Tax Court of Canada Judgments

Decision Information

Decision Content

Date: 19981223

Docket: 98-2262-IT-G; 98-2264-IT-G

BETWEEN:

NEIL H. KRAVETSKY, FRED R. KLEIN,

Appellants,

and

HER MAJESTY THE QUEEN,

Respondent.

Reasons for order

Bowie J.T.C.C.

[1] Counsel for the Respondent in these two appeals moves, pursuant to Rule 53, for an Order striking out paragraphs 12 and 13 of the Notices of Appeal, on the grounds that they may prejudice or delay the fair hearing of the appeals. The appeals of these two Appellants are begun by identical Notices of Appeal, the last three paragraphs of which read as follows:

12. I am also advised that the Minister has made a settlement with all of the investors in Organic Research. This settlement was not made available to me.
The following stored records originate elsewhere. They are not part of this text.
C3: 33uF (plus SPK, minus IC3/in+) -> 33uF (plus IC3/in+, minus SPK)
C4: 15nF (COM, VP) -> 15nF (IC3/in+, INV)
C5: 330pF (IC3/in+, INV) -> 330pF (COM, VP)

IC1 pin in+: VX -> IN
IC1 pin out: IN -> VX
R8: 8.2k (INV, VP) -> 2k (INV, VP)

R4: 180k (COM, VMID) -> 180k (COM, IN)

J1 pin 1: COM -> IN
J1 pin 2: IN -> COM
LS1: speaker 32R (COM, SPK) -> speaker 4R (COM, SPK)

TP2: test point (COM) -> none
13. The Minister's decision to exclude me from the settlement is discriminatory and unfair.

14. The Relief sought is:

a) the assessment should be vacated as the Minister has failed to act with due dispatch;

b) the investment tax credit should be allowed;

c) the business loss should be allowed;

d) the Minister's decision to exclude me from settlement be reviewed.
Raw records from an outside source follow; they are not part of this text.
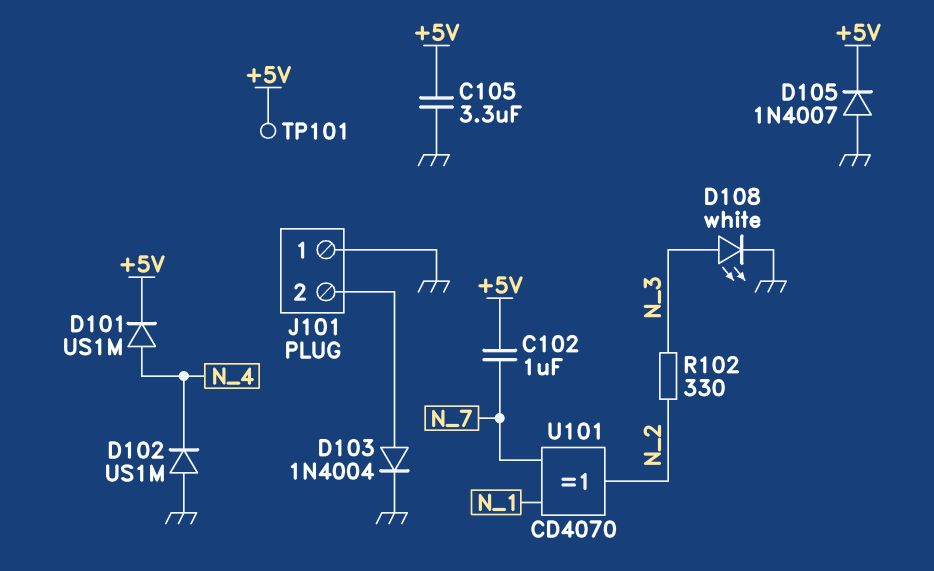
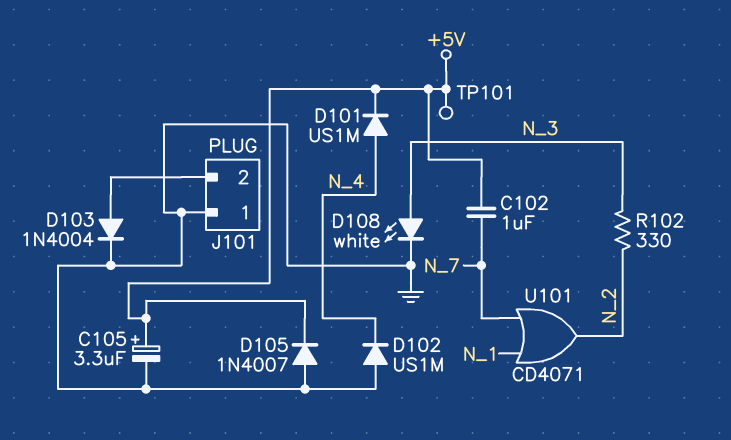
C105: 3.3uF (+5V, GND) -> 3.3uF (plus +5V, minus GND)
U101: XOR CD4070 (in N_1, in N_7, out N_2) -> OR CD4071 (in N_1, in N_7, out N_2)

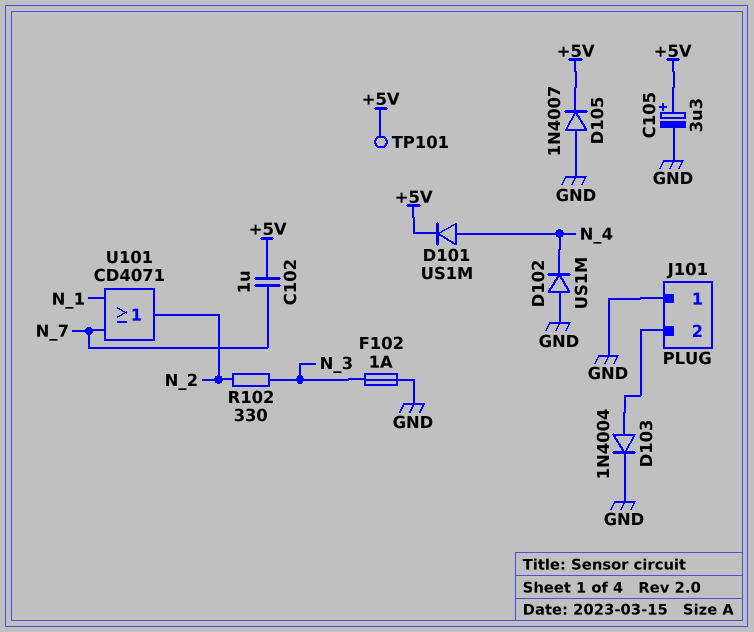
D108: LED white (A N_3, K GND) -> none
F102: none -> 1A (GND, N_3)

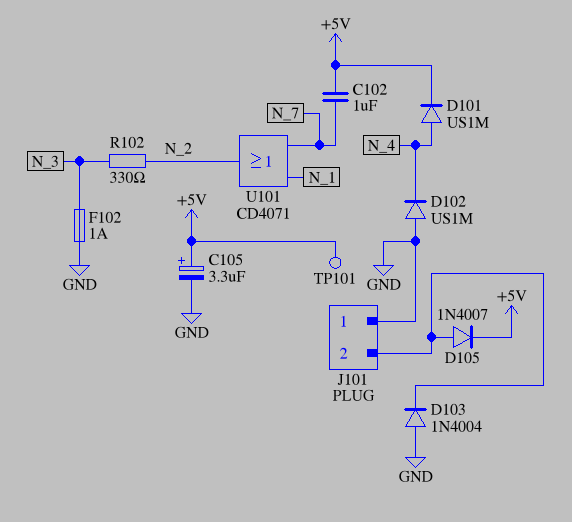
D103: diode 1N4004 (A J101/2, K GND) -> diode 1N4004 (A GND, K J101/2)
D105: diode 1N4007 (A GND, K +5V) -> diode 1N4007 (A J101/2, K +5V)

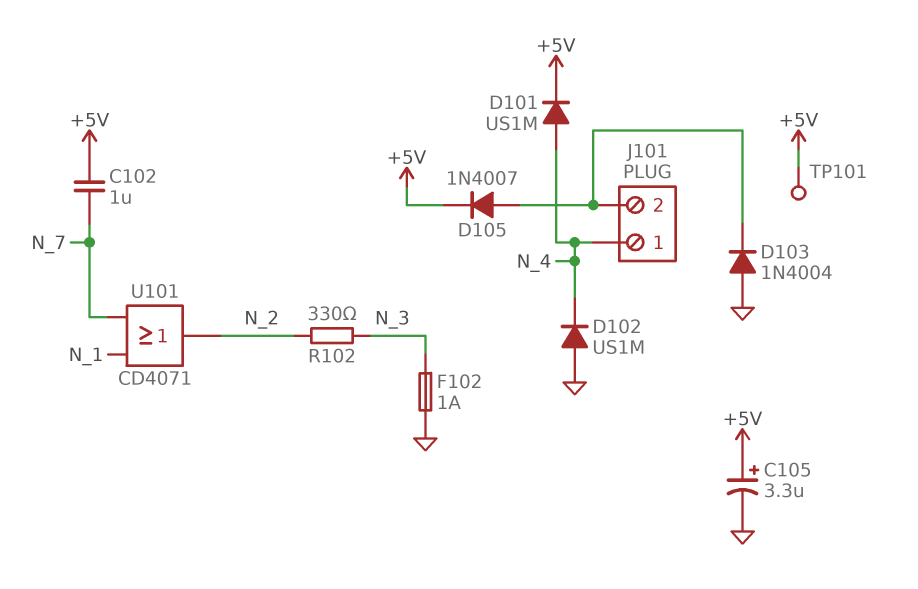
J101 pin 1: GND -> N_4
[2] Counsel for the Appellant, quite rightly, conceded in argument that the correctness of the assessments appealed from must be determined by the Court on the basis of the facts of the Appellants' own cases, and the law as it applies to them. There are at least three judgments of the Federal Court of Appeal to that effect.[1] The principle was expressed this way by Strayer J.A. in Hawkes:[2]

This Court had occasion recently to review the law in respect of inconsistent assessments concerning the same taxpayer and as between different taxpayers. In Ludmer et al. v. H.M. this Court considered earlier jurisprudence and confirmed the basic principle that it is the duty of the Minister to assess, and if necessary reassess, taxpayers' returns so as to apply correctly the law to the facts. If the taxpayer disagrees with any particular assessment he or she has the right to appeal to the Tax Court of Canada where the law and the facts can be fully reviewed and a further appeal may be brought to this Court. Thus the fact that the Minister has assessed one return of a taxpayer in a different way from another return, or has assessed two taxpayers involved in similar activities differently, is not proof that any particular assessment is incorrect. That is a matter for determination on appeal.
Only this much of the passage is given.